In a statement issued on Thursday, the Director-General of the Budget Office, Tanimu Yakubu, clarified that the ₦246.77 billion allocation reflected against the NEDC in the federal budget is a statutory lump-sum provision and not earmarked solely for personnel costs.
Yakubu said the claim wrongly suggests that the commission exists only to pay salaries, adding that it ignores established budget presentation practices and legislative appropriation procedures.
“The claim that the NEDC exists merely to pay salaries is unfounded. It conflates technical budget presentation with actual expenditure intent, ignores legislative appropriation dynamics, and disregards project-level evidence already embedded in official documents,” he said.
He explained that statutory and quasi-statutory agencies are often presented with bulk allocations under the Medium-Term Expenditure Framework (MTEF), particularly at early stages of budget preparation.
“Contrary to claims circulating in the public domain, the ₦246.77 billion reflected against the NEDC is not a salaries-only allocation. It is a statutory lump-sum provision presented at an aggregate level, in line with established budgeting practices,” Yakubu said.
According to him, where agencies fail to submit detailed internal economic breakdowns at the point of budget upload, allocations may temporarily appear under the Personnel Cost heading as a technical placeholder.
“The suggestion that ₦244 billion of this allocation is earmarked solely for personnel costs is factually incorrect. This technical presentation must not be confused with spending intent,” he added.
Yakubu also addressed concerns over capital expenditure, noting that the ₦2.70 billion figure cited by critics reflects a National Assembly-approved adjustment in the 2025 budget, with about 70 per cent of capital spending deferred to the 2026 fiscal year.
“This was a legislative decision on the timing and sequencing of appropriations and does not suggest the absence of development projects,” he said.
He said project schedules attached to the budget show ongoing NEDC interventions across the North East, including agricultural and food security programmes, orphanage construction and rehabilitation, reconstruction of internally displaced persons’ camps, borehole projects, security logistics, and constituency-level projects.
“Selective reading of a single budget line while ignoring accompanying schedules is not analysis—it is distortion,” Yakubu stated.
The Budget Office DG stressed that personnel costs are necessary for the commission to carry out its mandate effectively.
“They cover engineers, procurement officers, project managers, monitoring and evaluation teams, and fiduciary oversight staff. No development institution operates without institutional capacity,” he said.

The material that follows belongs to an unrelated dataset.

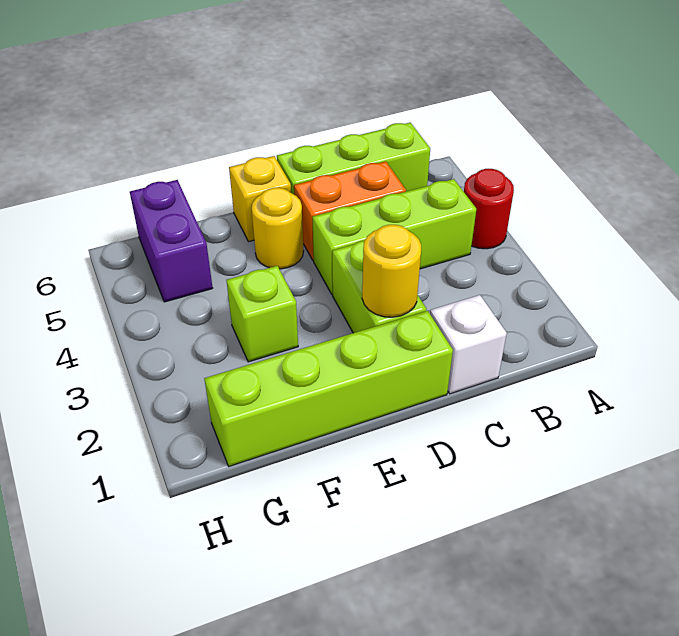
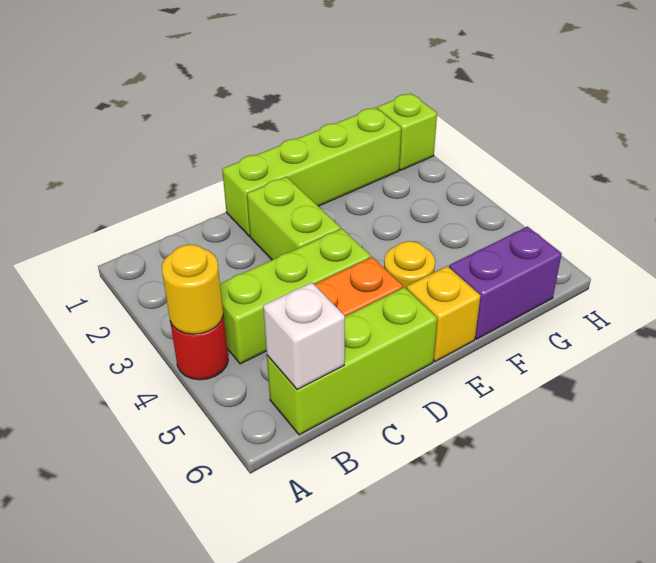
white brick C1 level 1 -> white brick B6 level 2
yellow round brick D2 level 2 -> yellow round brick A4 level 2
lime brick F3 level 1 -> lime brick H1 level 1
purple brick G5:G6 level 1 -> purple brick F6:G6 level 1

Yakubu further assured that the NEDC operates within established accountability mechanisms, including the MTEF, annual Appropriation Acts, National Assembly oversight, quarterly budget performance reports, and statutory audits.
While welcoming public scrutiny, he cautioned against misinformation, saying claims portraying the NEDC as an agency existing solely to pay salaries are unfounded.
“Misinformation does not serve accountability, and ignorance of the budget process should not be weaponised as public commentary,” the statement concluded.